I have also slected to "use CREATE instead of MERGE". Merge will check if the node exists and if so update it. Create will skip this check and simply create a new node. So create will be faster, but if you want to upsert nodes (create if they don't exist otherwise update), then uncheck this value.
Further down I selected the value of the field "label_airport" to be used. In the "Add Constants" step I have defined these.
The last step is to define the properties of the node. The quickest way is to click on "Get Fields". PDI will fill in all fields that are inputs to this step. Under "Property Name" the name of the property in Neo4j can be defined. I then removed all fields that should not be used, such as the labels. I also removed the "country" field because a separate node will be created for countries. Note that the "id" and "elevation" fields are defined as integer and "latitude" and "longitude" are defined as float. This will allow later to use Neo4j's spatial functions to e.g. calculate a distance between two points.
This is very easy, we add the value for the relationship between the nodes in the "Relationship value" textfield. I added "locatedIn" to indicate that an airport is located in a country.

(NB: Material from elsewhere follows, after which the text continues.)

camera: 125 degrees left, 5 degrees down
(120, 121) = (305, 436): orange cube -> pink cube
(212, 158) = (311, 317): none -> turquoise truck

match(a1:Airport) where a1.icao='EDDH'
match(a2:Airport) where a2.icao='LSZH'
WITH point({ latitude: a1.latitude, longitude: a1.longitude}) AS p1, point({ latitude: a2.latitude, longitude: a2.longitude }) AS p2
RETURN round(distance(p1,p2)/1000) AS dist
- you can rerun the PDI transformation at any time to update Neo4j
- you can extend the PDI transformation to e.g. add more data from other sources or to create more nodes and relationships
- I created the nodes and relationship step by step, but of course this can be done in one go
- there are other Neo4j steps in PDI - I will tackle those in other blog posts
Whenever you have data about relations between objects, then Neo4j might be a good candidate to store this data, as it is very fast in answering complex questions about relations. It answers these questions in an easier and much more sophisticated way than relational databases. The more relations you have or the more complex relations you have the more likely it is that Neo4j will make life easier for you.

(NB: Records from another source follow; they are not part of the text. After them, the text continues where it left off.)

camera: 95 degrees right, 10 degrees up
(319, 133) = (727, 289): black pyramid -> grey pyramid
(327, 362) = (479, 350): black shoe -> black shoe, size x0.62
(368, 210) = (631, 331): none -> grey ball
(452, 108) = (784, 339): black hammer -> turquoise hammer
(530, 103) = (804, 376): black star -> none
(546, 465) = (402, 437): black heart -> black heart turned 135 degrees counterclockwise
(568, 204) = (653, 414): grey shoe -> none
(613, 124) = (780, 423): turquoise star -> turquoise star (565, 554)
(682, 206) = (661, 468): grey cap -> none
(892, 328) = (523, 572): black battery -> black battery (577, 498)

And you have seen than Pentaho PDI with the Neo4j steps is easy to use and a powerful combination with Neo4j. Apart from being very flexible and versatile and scalable, PDI also allows you to use metadata injection. A powerful feature when you e.g. have lots of Excel sheets - with different structures - and you don't want to hardcode the structures into the transformation process.
Hope you enjoyed this part.
Carpe Diem